The doctrine of the reign of God proclaimed by Jesus and the interpretations of the millennial reign in Revelation.

Scope

This topic examines the meaning of the kingdom of God in Jesus' preaching and its relation to present and future (realized, consistent, and inaugurated eschatologies), and the principal interpretations of the millennium: premillennialism (Christ returns before a literal reign), postmillennialism (Christ returns after a golden age), and amillennialism (the millennium is the present church age, understood symbolically). It notes dispensationalist variants. The presentation is descriptive, comparing the schemes and their hermeneutics.

Core questions

  • What did Jesus mean by the kingdom of God?
  • Is the kingdom present, future, or both?
  • How should the thousand-year reign of Revelation 20 be interpreted?
  • How do millennial schemes relate to the return of Christ?

Key theories

Realized eschatology
C. H. Dodd's view that in Jesus' ministry the kingdom of God had already arrived, so that the decisive eschatological event is present in his words and works rather than only in a future end.
Inaugurated eschatology
George Eldon Ladd's mediating position that the kingdom is 'already' present in Jesus yet 'not yet' consummated, holding together the present and future dimensions of the New Testament hope.

History

The kingdom of God is the central theme of Jesus' preaching in the Synoptic Gospels. Modern interpretation moved between Schweitzer's wholly future kingdom and Dodd's realized eschatology, with Jeremias and Ladd developing the 'already and not yet' synthesis.
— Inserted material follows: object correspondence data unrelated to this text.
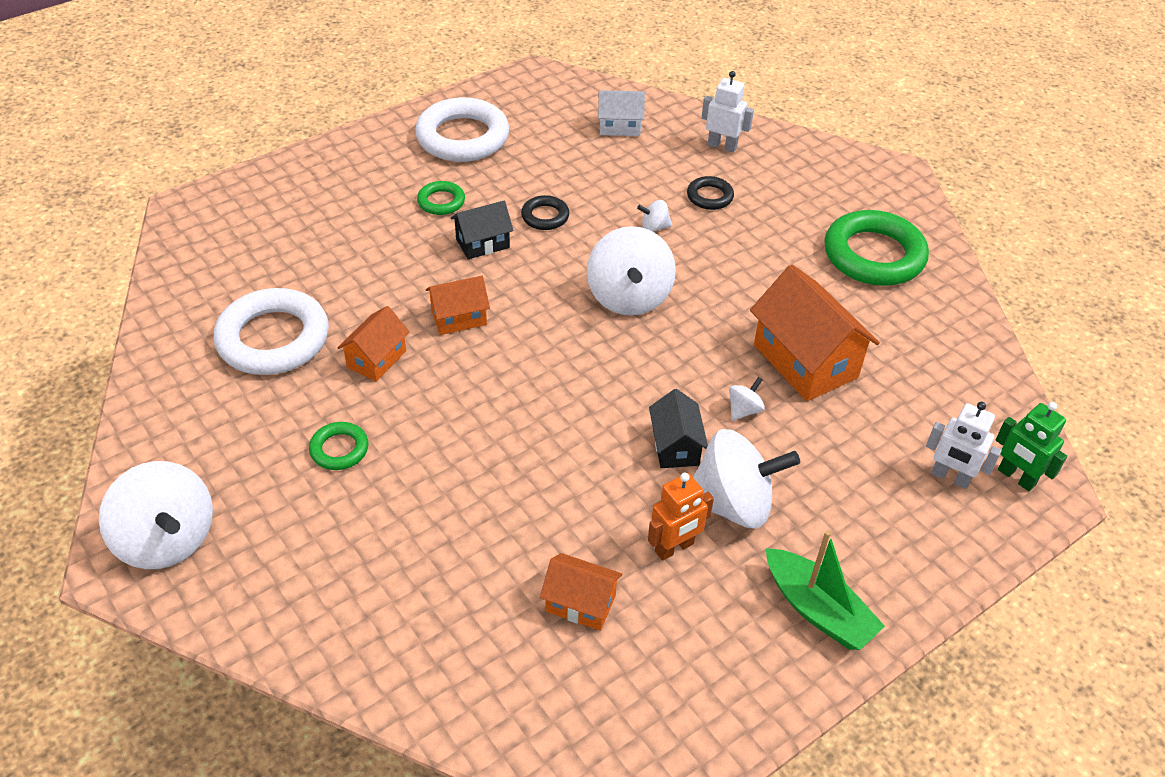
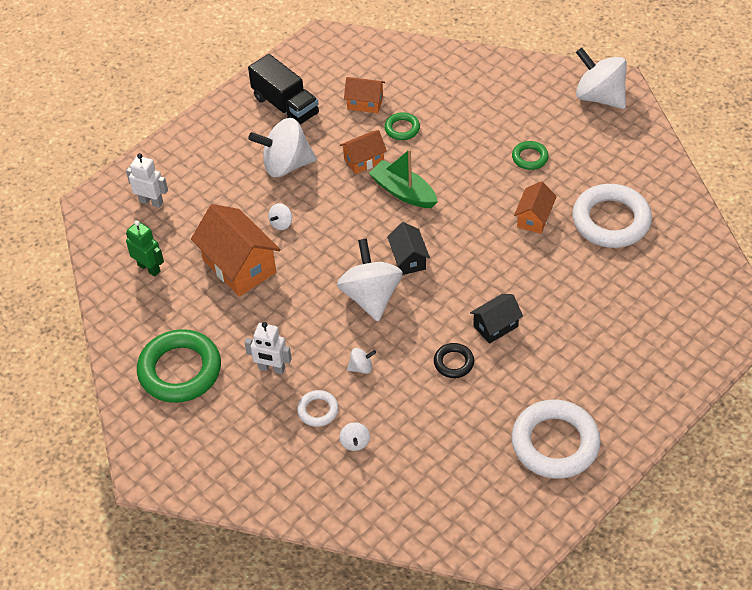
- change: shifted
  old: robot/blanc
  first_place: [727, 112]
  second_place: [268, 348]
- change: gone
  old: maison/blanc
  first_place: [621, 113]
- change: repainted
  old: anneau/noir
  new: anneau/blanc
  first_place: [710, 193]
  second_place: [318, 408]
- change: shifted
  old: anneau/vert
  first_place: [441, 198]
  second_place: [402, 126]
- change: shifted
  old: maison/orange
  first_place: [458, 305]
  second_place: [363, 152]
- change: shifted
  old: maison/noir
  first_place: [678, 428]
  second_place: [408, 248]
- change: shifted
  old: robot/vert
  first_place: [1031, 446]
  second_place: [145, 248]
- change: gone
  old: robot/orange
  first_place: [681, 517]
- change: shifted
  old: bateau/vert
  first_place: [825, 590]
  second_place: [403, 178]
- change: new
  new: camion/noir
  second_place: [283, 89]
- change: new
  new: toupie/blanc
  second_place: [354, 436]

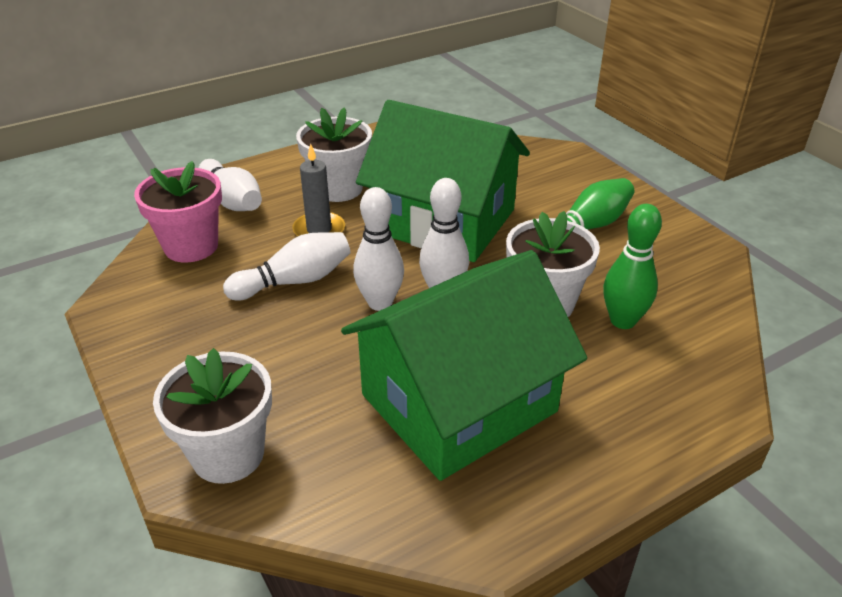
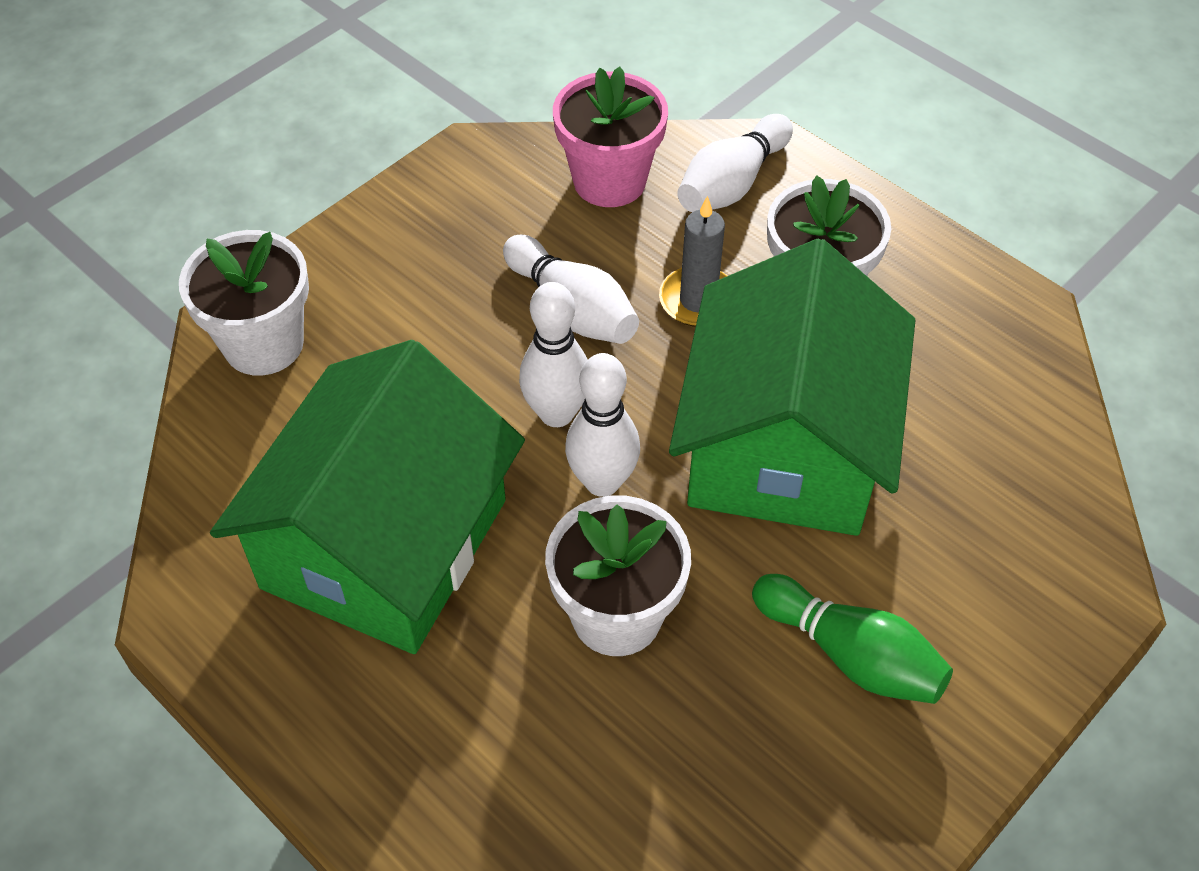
- change: gone
  old: quille/vert
  first_place: [632, 266]
- change: rotated
  old: maison/vert
  first_place: [464, 365]
  second_place: [367, 497]
  degrees: 75

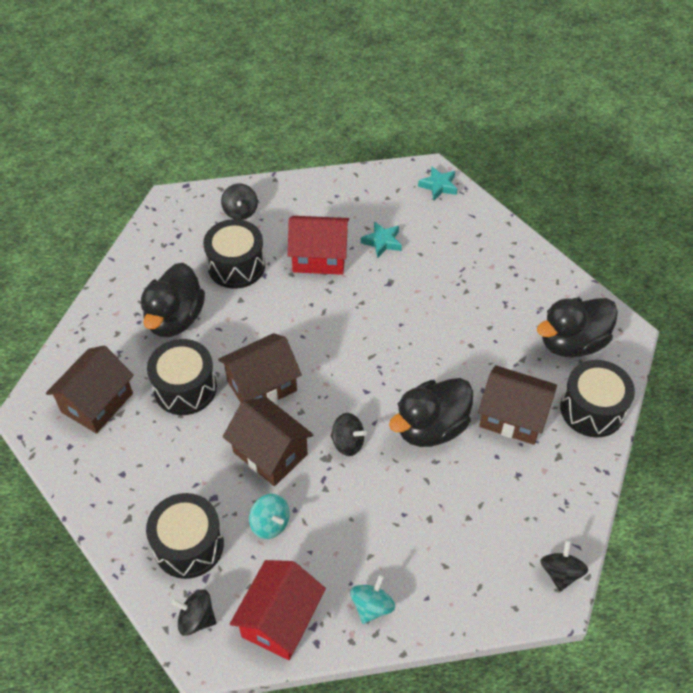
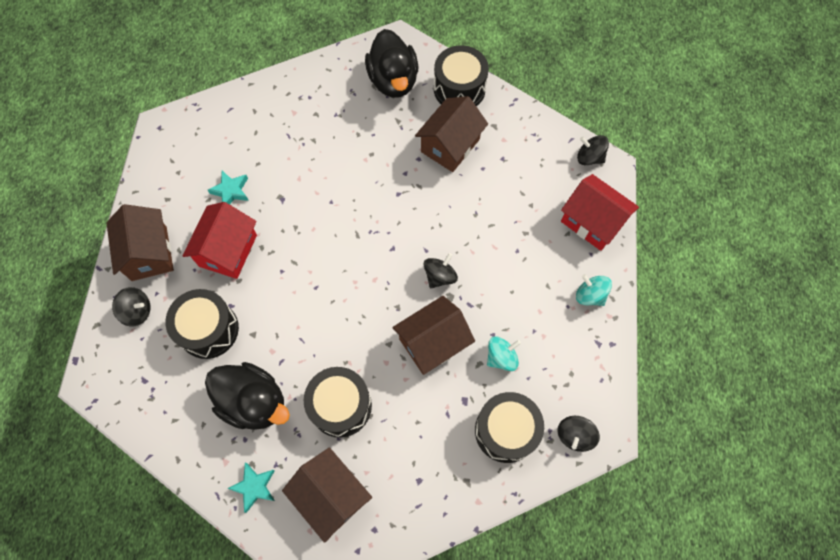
- change: shifted
  old: étoile/turquoise
  first_place: [437, 183]
  second_place: [251, 488]
- change: shifted
  old: maison/marron
  first_place: [260, 368]
  second_place: [140, 242]
- change: gone
  old: canard/noir
  first_place: [431, 412]
- change: shifted
  old: maison/rouge
  first_place: [278, 610]
  second_place: [600, 212]

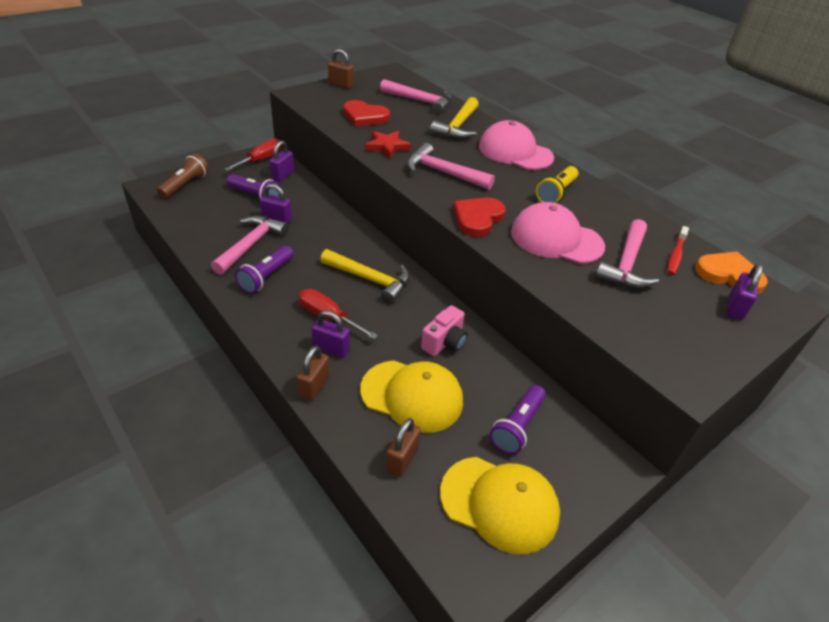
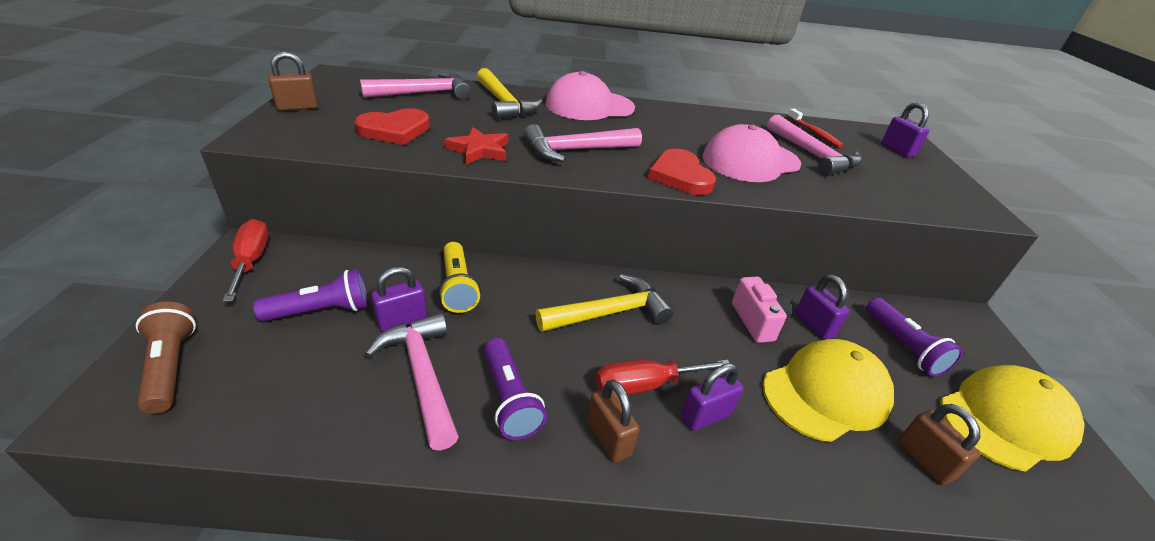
- change: shifted
  old: cadenas/violet
  first_place: [282, 161]
  second_place: [822, 307]
- change: shifted
  old: lampe de poche/jaune
  first_place: [557, 184]
  second_place: [459, 277]
- change: gone
  old: cœur/orange
  first_place: [731, 273]
- change: shifted
  old: cadenas/marron
  first_place: [313, 373]
  second_place: [613, 421]

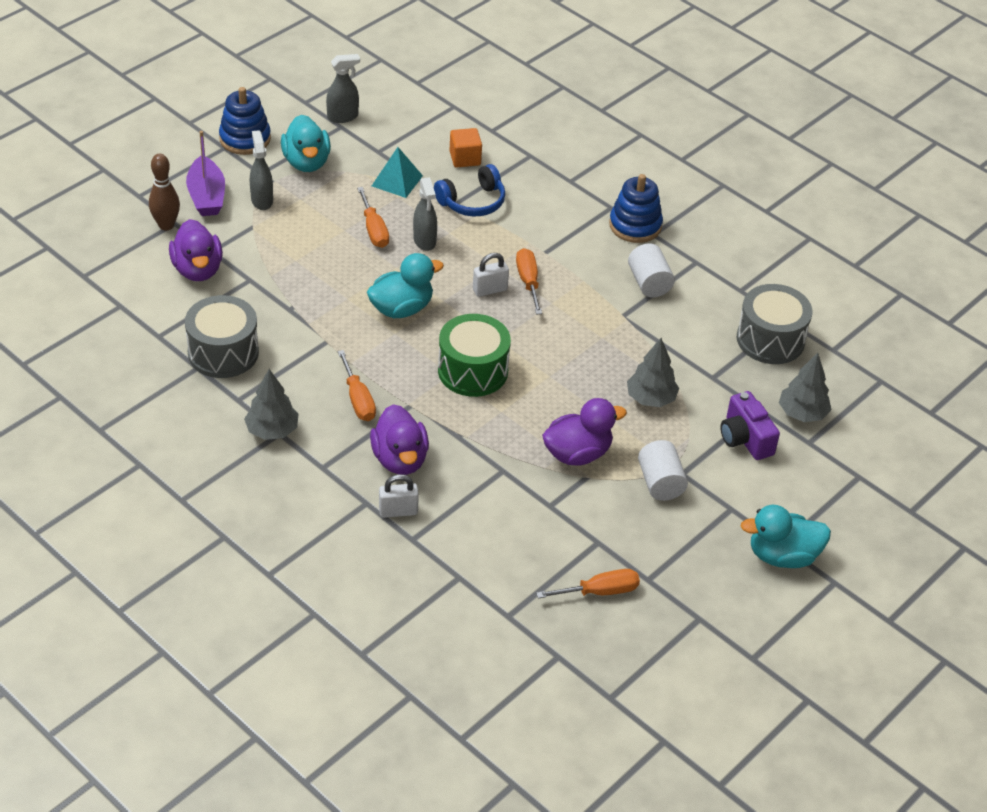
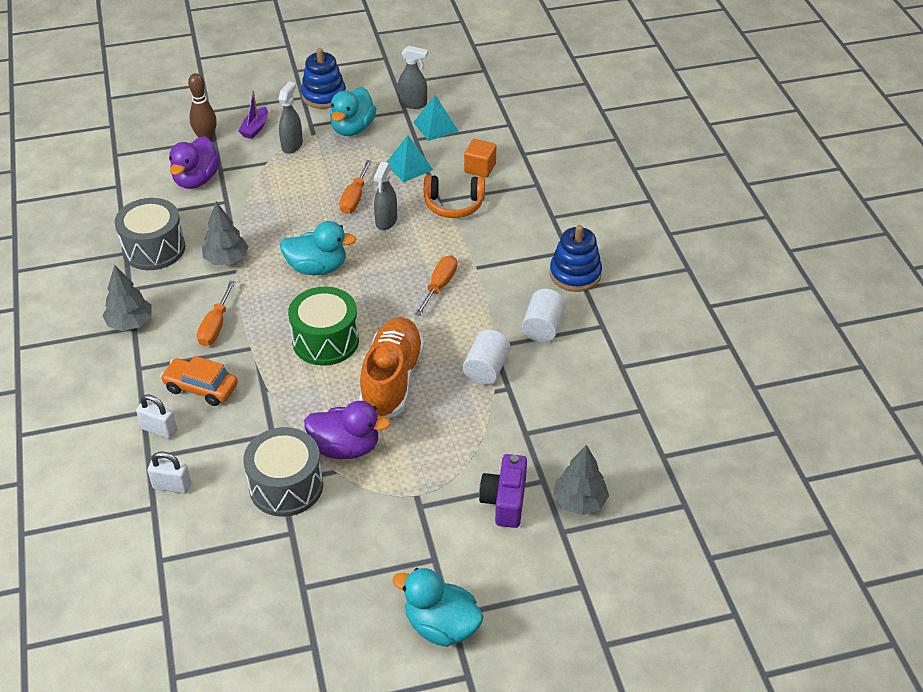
- change: scaled
  old: bateau/violet
  first_place: [205, 173]
  second_place: [253, 114]
  factor: 0.65
- change: repainted
  old: casque audio/bleu
  new: casque audio/orange
  first_place: [469, 190]
  second_place: [454, 196]
- change: shifted
  old: cadenas/blanc
  first_place: [491, 275]
  second_place: [169, 473]
- change: shifted
  old: tambour/gris
  first_place: [774, 324]
  second_place: [283, 472]
- change: shifted
  old: arbre/gris
  first_place: [653, 372]
  second_place: [225, 233]
- change: swapped
  old: canard/violet
  new: voiture/orange
  first_place: [399, 439]
  second_place: [199, 381]
- change: shifted
  old: cylindre/blanc
  first_place: [663, 470]
  second_place: [486, 357]
- change: gone
  old: tournevis/orange
  first_place: [588, 583]
- change: new
  new: pyramide/turquoise
  second_place: [435, 118]
- change: new
  new: chaussure/orange
  second_place: [391, 367]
Millennial interpretation has varied since the early church, with amillennialism dominant after Augustine and premillennial and dispensational schemes prominent in modern evangelicalism.

Debates

Timing of the kingdom
Whether the kingdom of God is wholly future, already present, or inaugurated and awaiting consummation, shaping the whole of eschatology and the church's understanding of its mission.
Interpreting the millennium
Whether the thousand years of Revelation 20 denote a future literal reign before (premillennial) or after (postmillennial) Christ's return, or symbolize the present age (amillennial), reflecting differing approaches to apocalyptic literature.

Key figures

  • Albert Schweitzer
  • C. H. Dodd
  • George Eldon Ladd
  • Jurgen Moltmann

Related topics

Seminal works

  • dodd1935
  • ladd1974
  • mcgrath2016

Frequently asked questions

What is the difference between premillennialism, postmillennialism, and amillennialism?
Premillennialism expects Christ to return before a literal thousand-year reign on earth, postmillennialism expects his return after a long age of gospel triumph, and amillennialism reads the thousand years symbolically as the present church age between Christ's first and second comings.
Is the kingdom of God a place or a reign?
Most scholars understand the kingdom of God primarily as God's active rule or reign breaking into the world rather than a territory, a reign inaugurated in Jesus and to be fully realized at the end.